Bernard Schlink, vous le connaissez forcement, c’est l’auteur de l’inoubliable Le Liseur publié en 1999. Michael en rentrant du lycée rencontre Hanna une femme de 20 ans son aînée et dont il deviendra l’amant. Il la rejoint chez elle tous les jours pendant plusieurs mois et en préliminaire de leurs ébats amoureux, il lui fait des lectures à haute voix. Hanna, mystérieuse et imprévisible, disparaît du jour au lendemain. Il la retrouve sept ans plus tard par le hasard de ses études de droit dans un tribunal où elle est jugée avec d’autres coaccusées pour avoir été gardienne dans un camp de concentration. Elle semble aussi étrangère à son procès que le Meursault de Camus et sera condamnée à la perpétuité. Le conflit intérieur de Michael, entre l’amour de son adolescence et la détestation de ce qu’elle a fait pendant la guerre, sera magnifiquement rendu au cinéma par Stephen Daldry. Les deux acteurs principaux Kate Winslet et Ralph Fiennes y sont remarquables, c’est, pour moi, une des rares adaptations cinématographiques à la hauteur du livre.

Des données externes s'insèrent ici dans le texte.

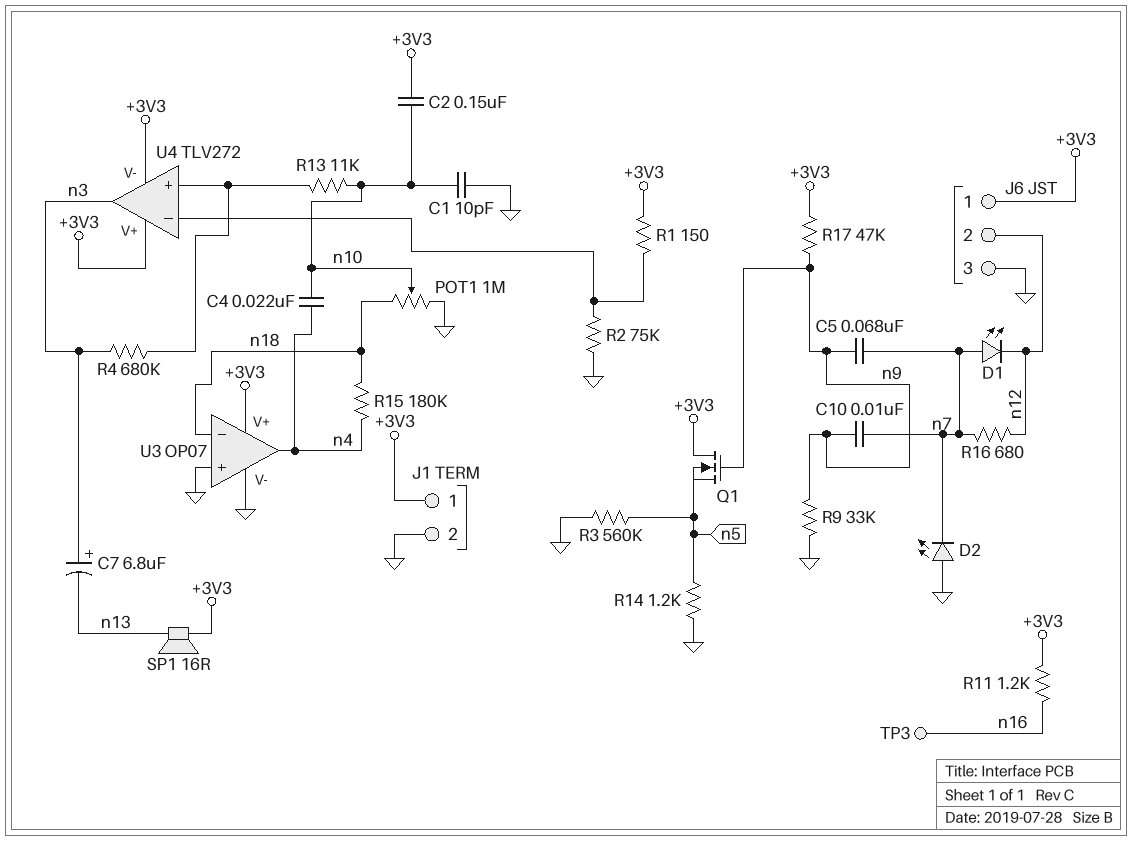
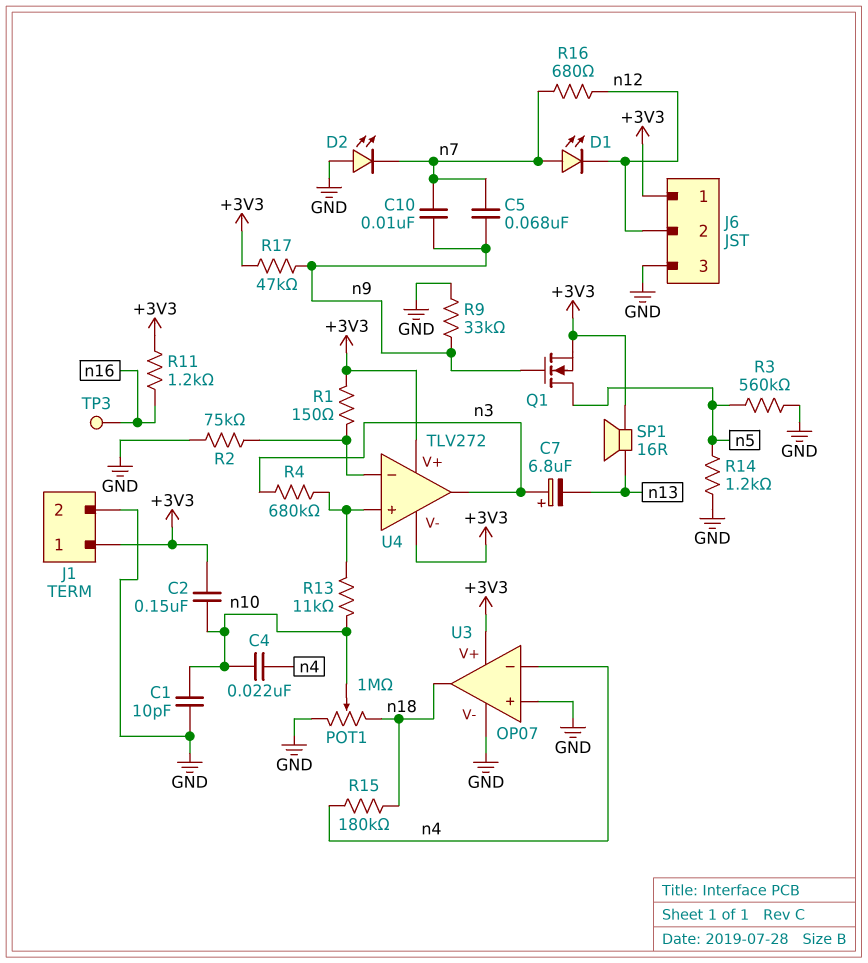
Q1: NMOS (G n9, D +3V3, S n5) -> NMOS (G n9, D n5, S +3V3)
U3 pin in-: n18 -> n4
U3 pin out: n4 -> n18

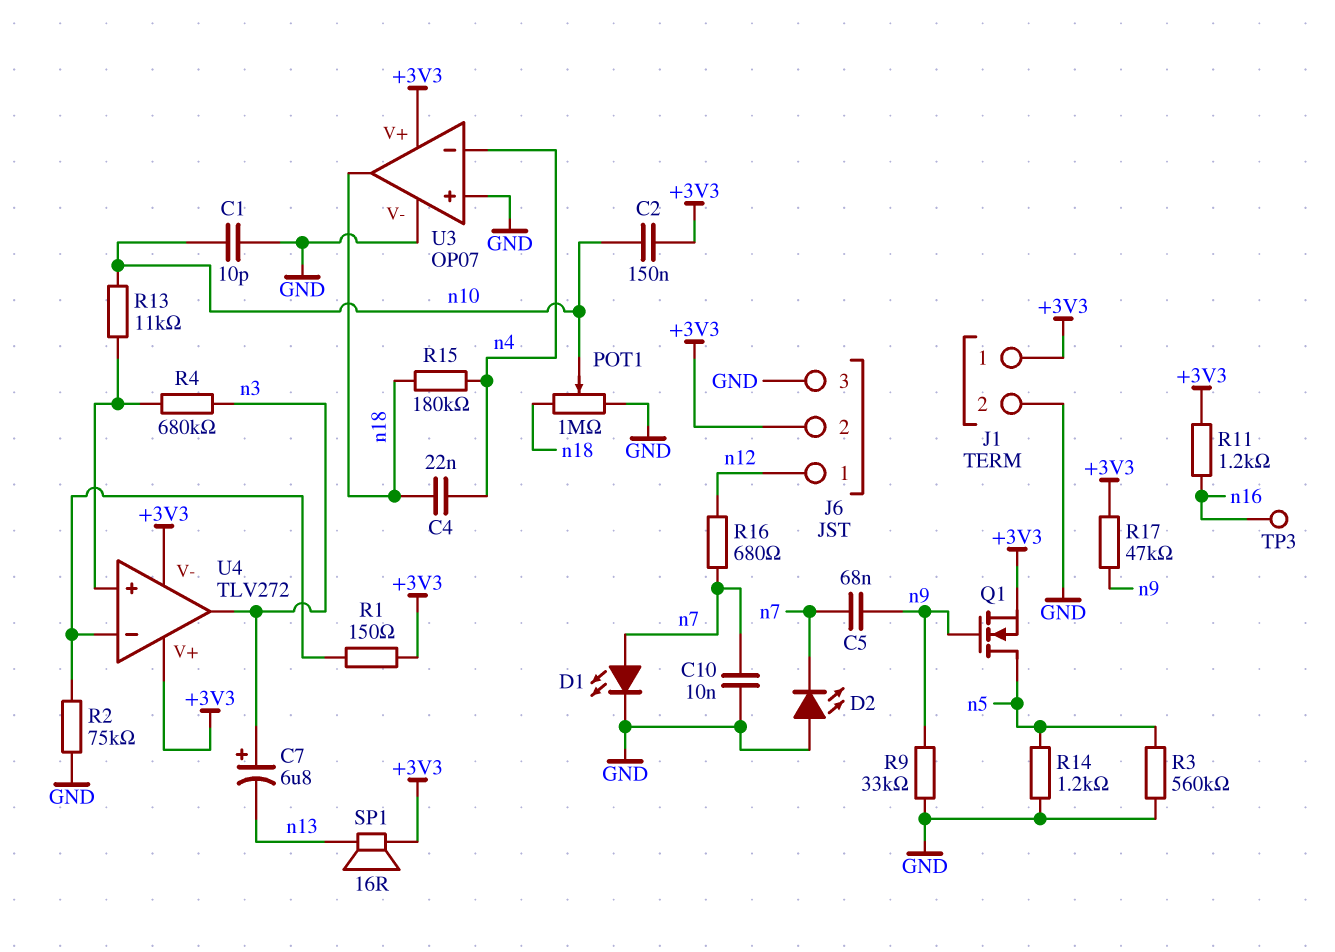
C4: 22nF (n4, n10) -> 22nF (n4, n18)
C10: 10nF (n7, n9) -> 10nF (GND, n7)
D1: LED (A n7, K n12) -> LED (A n7, K GND)
J6 pin 1: +3V3 -> n12
J6 pin 2: n12 -> +3V3

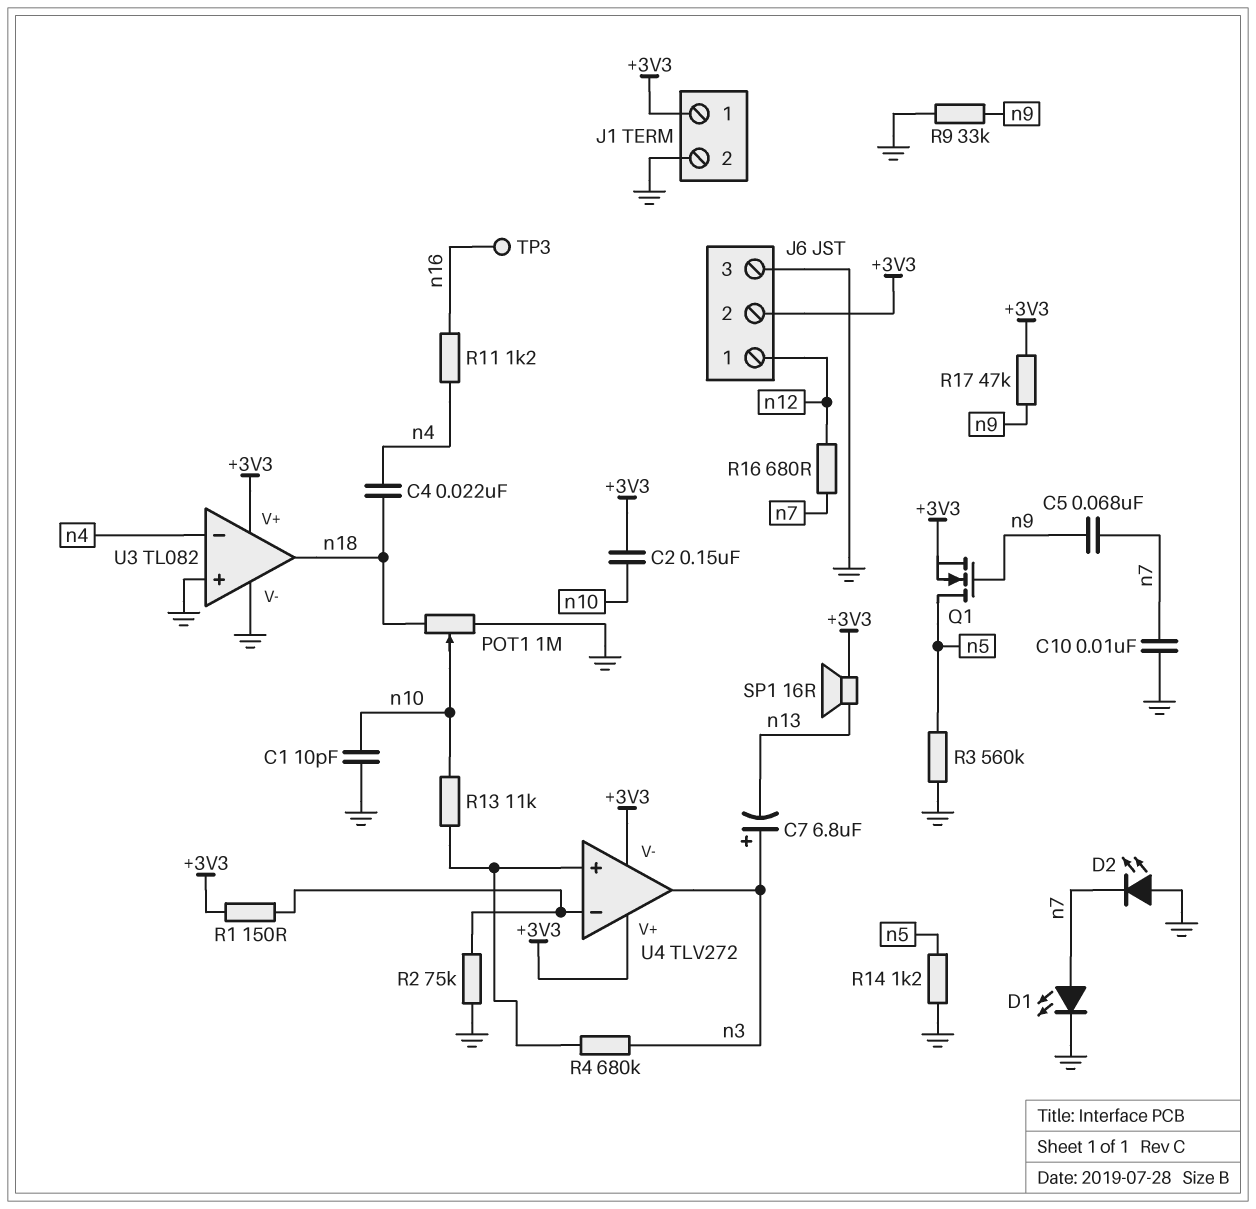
R11: 1.2k (+3V3, n16) -> 1.2k (n4, n16)
R15: 180k (n4, n18) -> none
U3: OP07 -> TL082

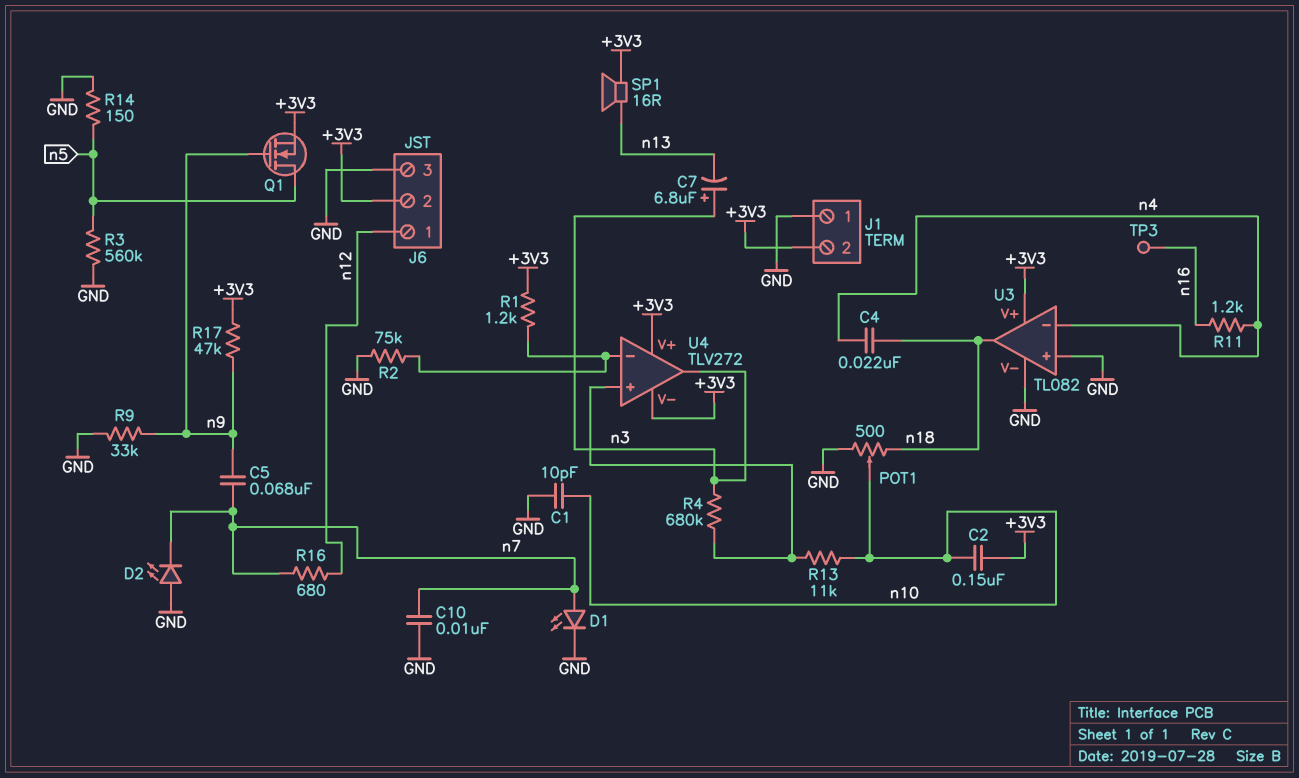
J1 pin 1: +3V3 -> GND
J1 pin 2: GND -> +3V3
POT1: 1M (GND, n18, wiper n10) -> 500 (GND, n18, wiper n10)
R1: 150 (+3V3, U4/in-) -> 1.2k (+3V3, U4/in-)
R14: 1.2k (GND, n5) -> 150 (GND, n5)

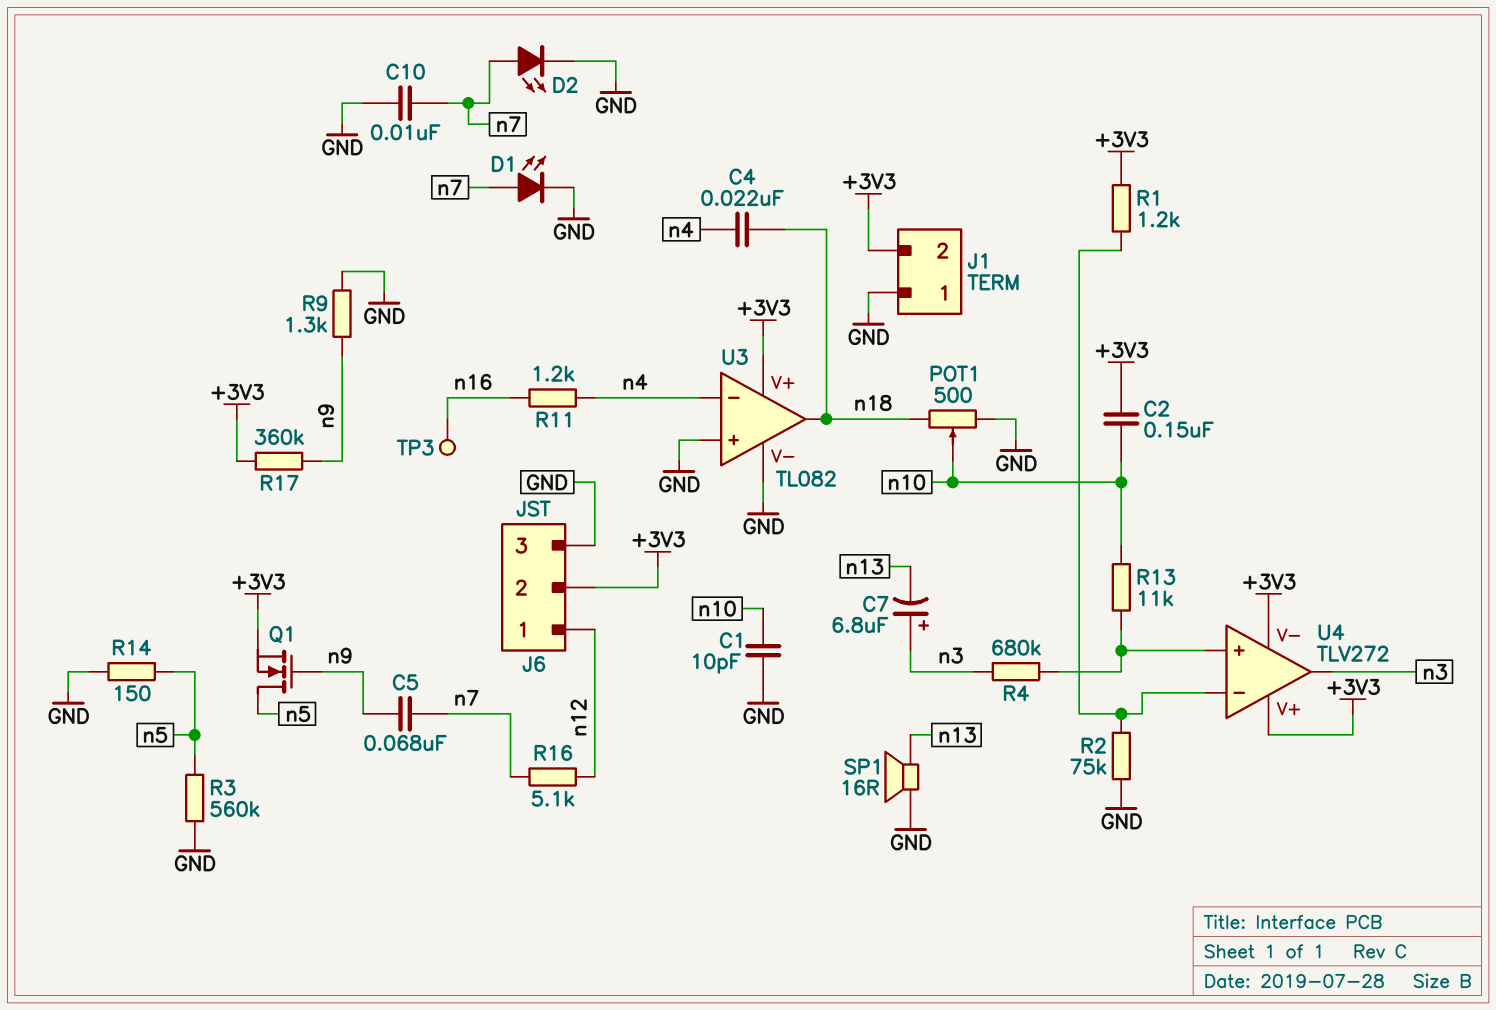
D2: LED (A GND, K n7) -> LED (A n7, K GND)
R9: 33k (GND, n9) -> 1.3k (GND, n9)
R16: 680 (n7, n12) -> 5.1k (n7, n12)
R17: 47k (+3V3, n9) -> 360k (+3V3, n9)
SP1: speaker 16R (+3V3, n13) -> speaker 16R (GND, n13)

Olga, l’héroïne de ce dernier roman, est née en Silésie, après la mort de ses parents, et est envoyée dans l’Est de la Prusse du XIXème siècle. Orpheline, elle vit chez sa grand-mère dans un village coupé de toute modernité. Cette grand-mère, incapable du moindre amour, fait d’Olga une rebelle (elle refuse la germanisation de son prénom en Helga). Malgré la solitude, elle est curieuse et avide de lecture, elle rêve de devenir enseignante. Herbert est le fils d’un riche industriel et habite la maison de maître. Tandis qu’elle se bat pour un poste d’institutrice (dissuadée en cela par sa grand-mère, le pasteur et l’instituteur, en ce temps-là Monsieur …..), lui fasciné par Bismark et l’expansionnisme de la grande Allemagne, rêve d’aventures et d’exploits pour la patrie. Amis d’enfance, puis amants, ils vivent leur idylle malgré l’opposition de la famille de Herbert et ses voyages lointains en Afrique. Abandonnée pendant des mois par l’égoïste amant qui ne lui accorde que des bribes d’amour, Olga se réfugie dans l’écriture de longues lettres. Malgré l’injonction de ses parents à se marier avec une femme de son rang et à reprendre la succession de la riche exploitation familiale, Herbert restera fidèle à Olga. Il entreprend néanmoins une expédition très dangereuse en Arctique dont elle n’aura pas de nouvelles pendant des mois. Elle se lie d’amitiés avec un jeune garçon, Eik, qu’elle considère un peu comme son fils et à qui elle confie les secrets de sa triste vie. Olga traverse ainsi les deux guerres mondiales, Eik devient un nazi fervent (les fantômes de Schlink planent toujours !!) elle décide de ne plus le revoir. A la suite d’une mauvaise grippe, elle devient sourde et obligée d’abandonner son poste d’institutrice, elle est prise comme couturière dans une famille bourgeoise.

La construction du roman devient assez déroutante à ce moment-là, car on est seulement au tiers du livre et on voit poindre la fin prochaine de la vie d’Olga. Tout comme dans un film, malgré le suspense, on se dit que le héros ne peut mourir dès le début. En, fait Olga se lie d’amitiés avec Ferdinand, le fils de cette famille d’adoption, et c’est lui, qui à la mort d’Olga, reprend le récit dans cette deuxième partie, part à la recherche des nombreuses lettres de celle-ci à son bien aimé. Elle y raconte son quotidien, ses reproches, ses déceptions mais au final son amour reste intact. On découvrira ainsi dans ces dernières lettres le secret d’Olga.

Avec ce récit dense et foisonnant, on traverse l’histoire de l’Allemagne, du séisme de la dernière guerre avec cette femme, discrète presque effacée mais admirable dans l’adversité de sa vie, qui reste amoureuse jusqu’au dernier souffle. Bernard Schlink avec un style épuré et poétique nous peint un émouvant et magnifique portrait de femme. Certains passages m’ont évoqué le non moins magnifique Lettre d’une inconnue de Stefan Zweig qui reste quoiqu’il arrive sur les premières marches de mon Panthéon littéraire.